A Panglossian free marketeer would probably insist that this shows the average price over time is kept where it should be. But it is much less efficient to repeatedly start up and shut down operations like this, using more equipment, wasting time drilling and capping and drilling again; not to mention assembling workers, training and retraining them, and having many of the workers only doing this for relatively short stints of their lives rather than gaining steady experience. So that average price is higher than it would be if the government estimated demand and contracted sufficient drillers to steadily meet that demand.
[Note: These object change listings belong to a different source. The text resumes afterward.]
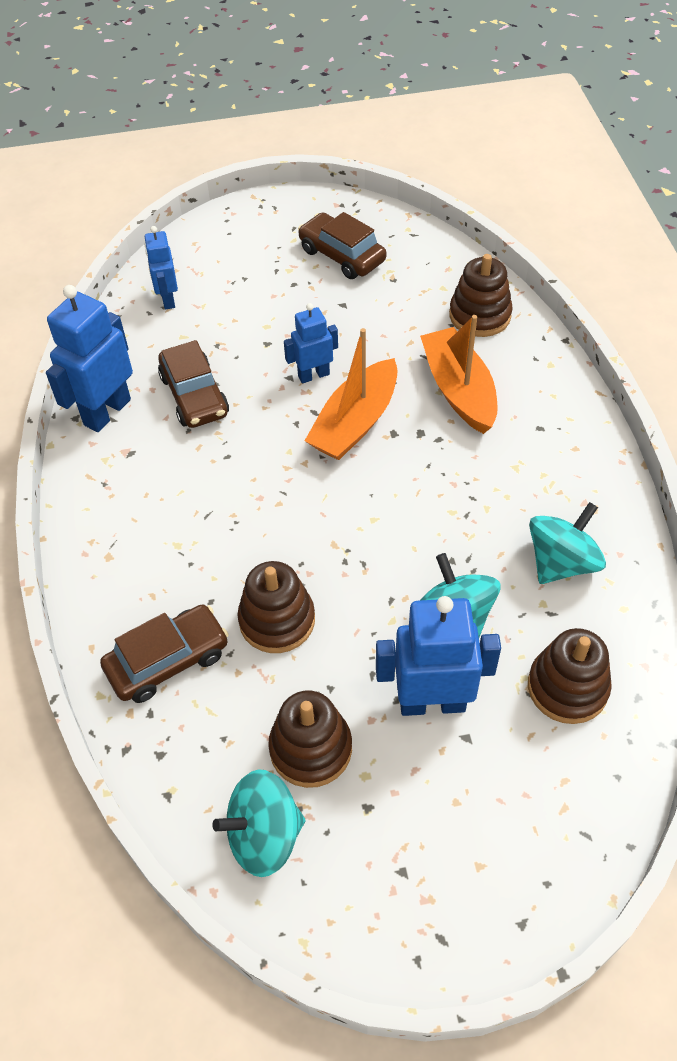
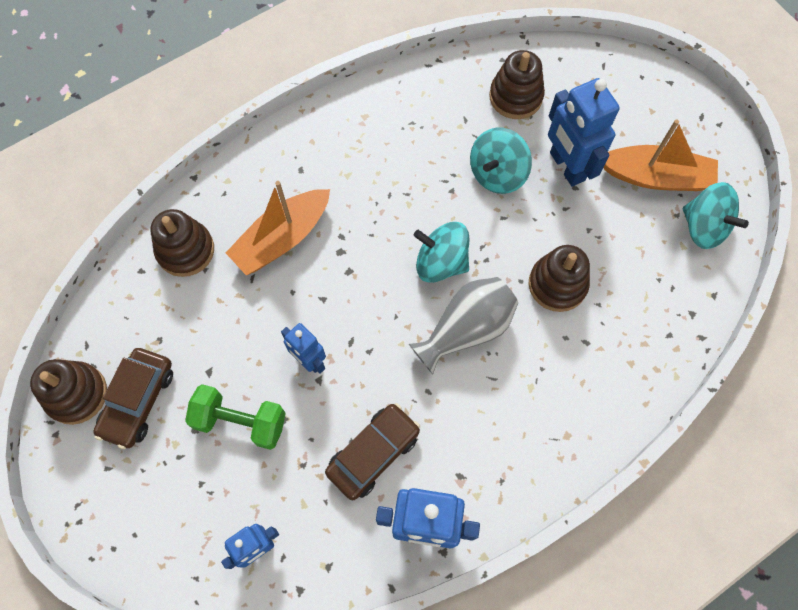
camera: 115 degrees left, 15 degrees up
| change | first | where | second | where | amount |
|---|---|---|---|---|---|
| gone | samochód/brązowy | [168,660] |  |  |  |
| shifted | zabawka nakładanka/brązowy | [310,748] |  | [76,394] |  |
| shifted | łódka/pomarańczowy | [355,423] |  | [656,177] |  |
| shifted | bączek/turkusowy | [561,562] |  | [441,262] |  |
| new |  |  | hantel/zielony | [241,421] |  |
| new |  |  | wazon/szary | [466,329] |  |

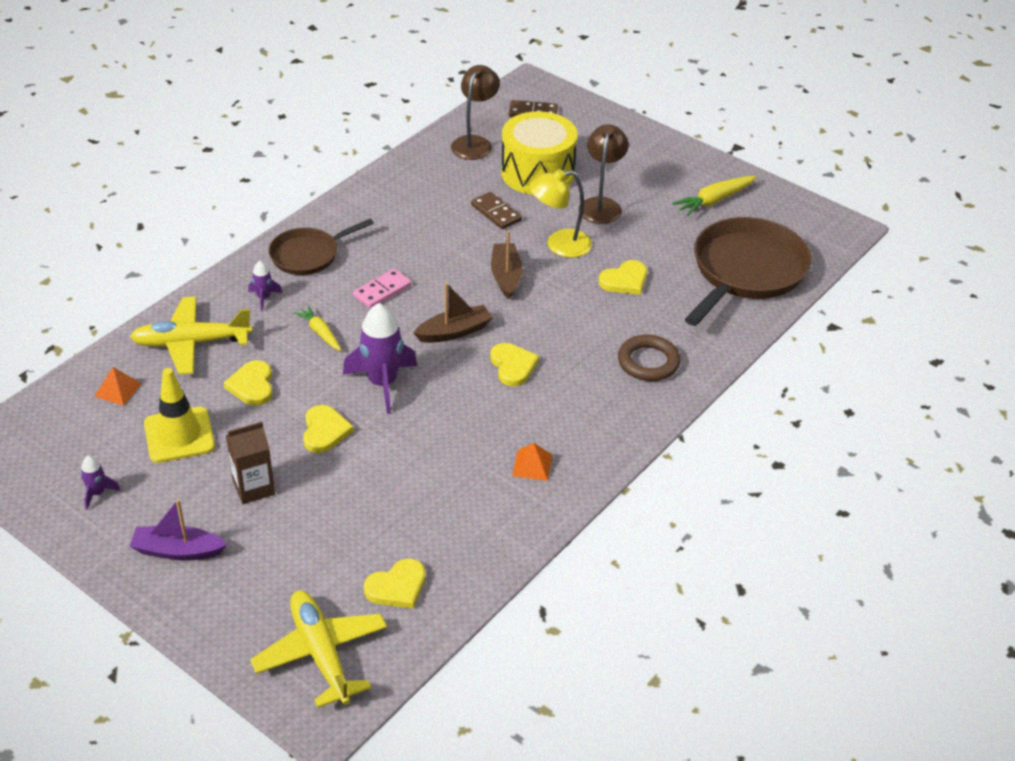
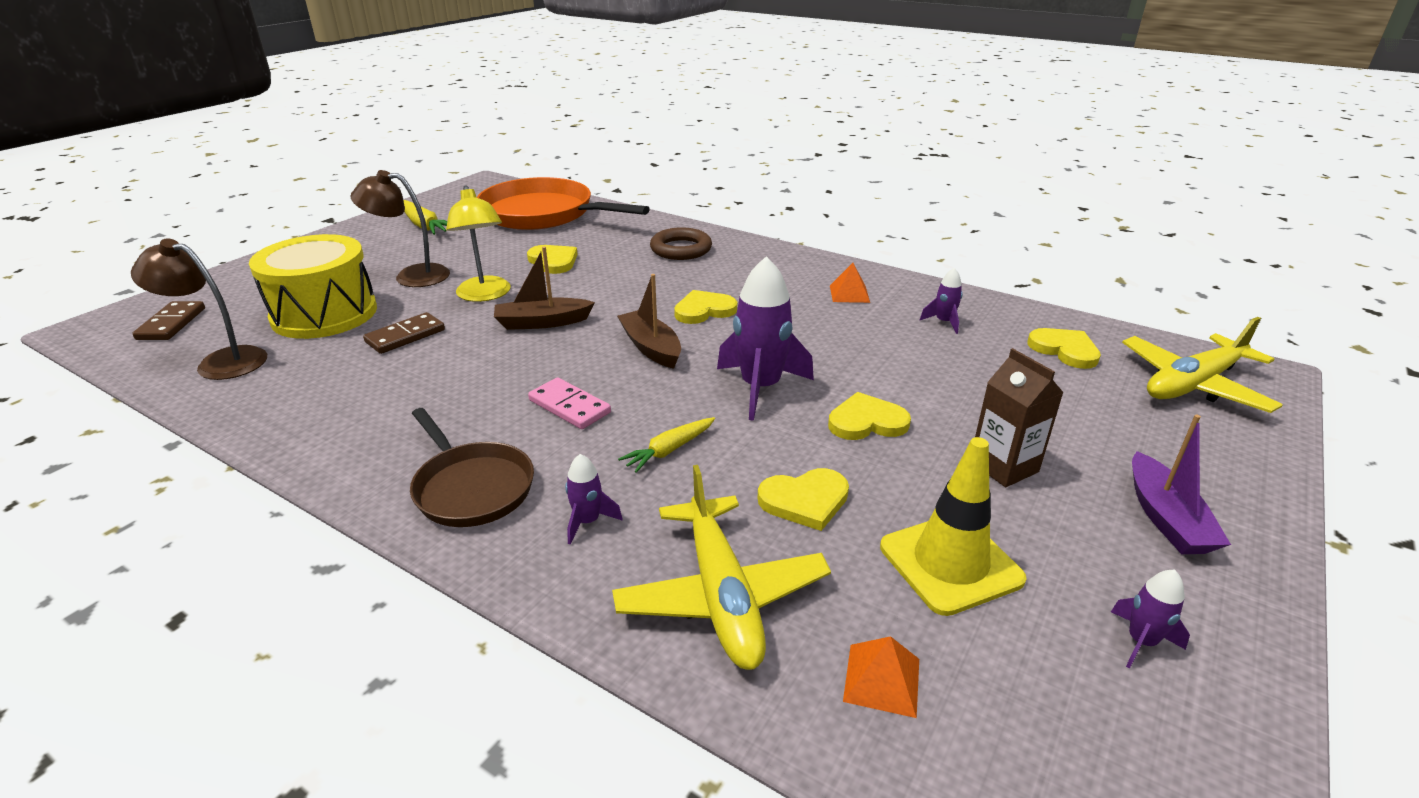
camera: 95 degrees left, 10 degrees down
| change | first | where | second | where | amount |
|---|---|---|---|---|---|
| repainted | patelnia/brązowy | [746,271] | patelnia/pomarańczowy | [543,214] |  |
| new |  |  | rakieta/fioletowy | [943,322] |  |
We have seen the same problem happen in farming, which is why the government developed programs like price supports, paying farmers to leave fields fallow, and so on. These are not always optimally applied, but they are better than the wild boom-bust cycles that preceded them.
No, I am not moving anything. You claimed that it was only if the town wound up with more jobs than before that they were being benefitted. That is not the case, as I mentioned.
If the government can estimate demand so accurately, and thereby is able to produce gas at a lower average price, why doesn’t the private sector do so?
Regards,
Shodan
Incorrect. I disputed the claim of thirty created jobs. Others changed the issue to benefits. I noted that this was beside the point. Now you are still trying to stick me with that as the case I made, which is false.
Because they are competing against each other, not operating as a collective entity. Hence the inefficiency.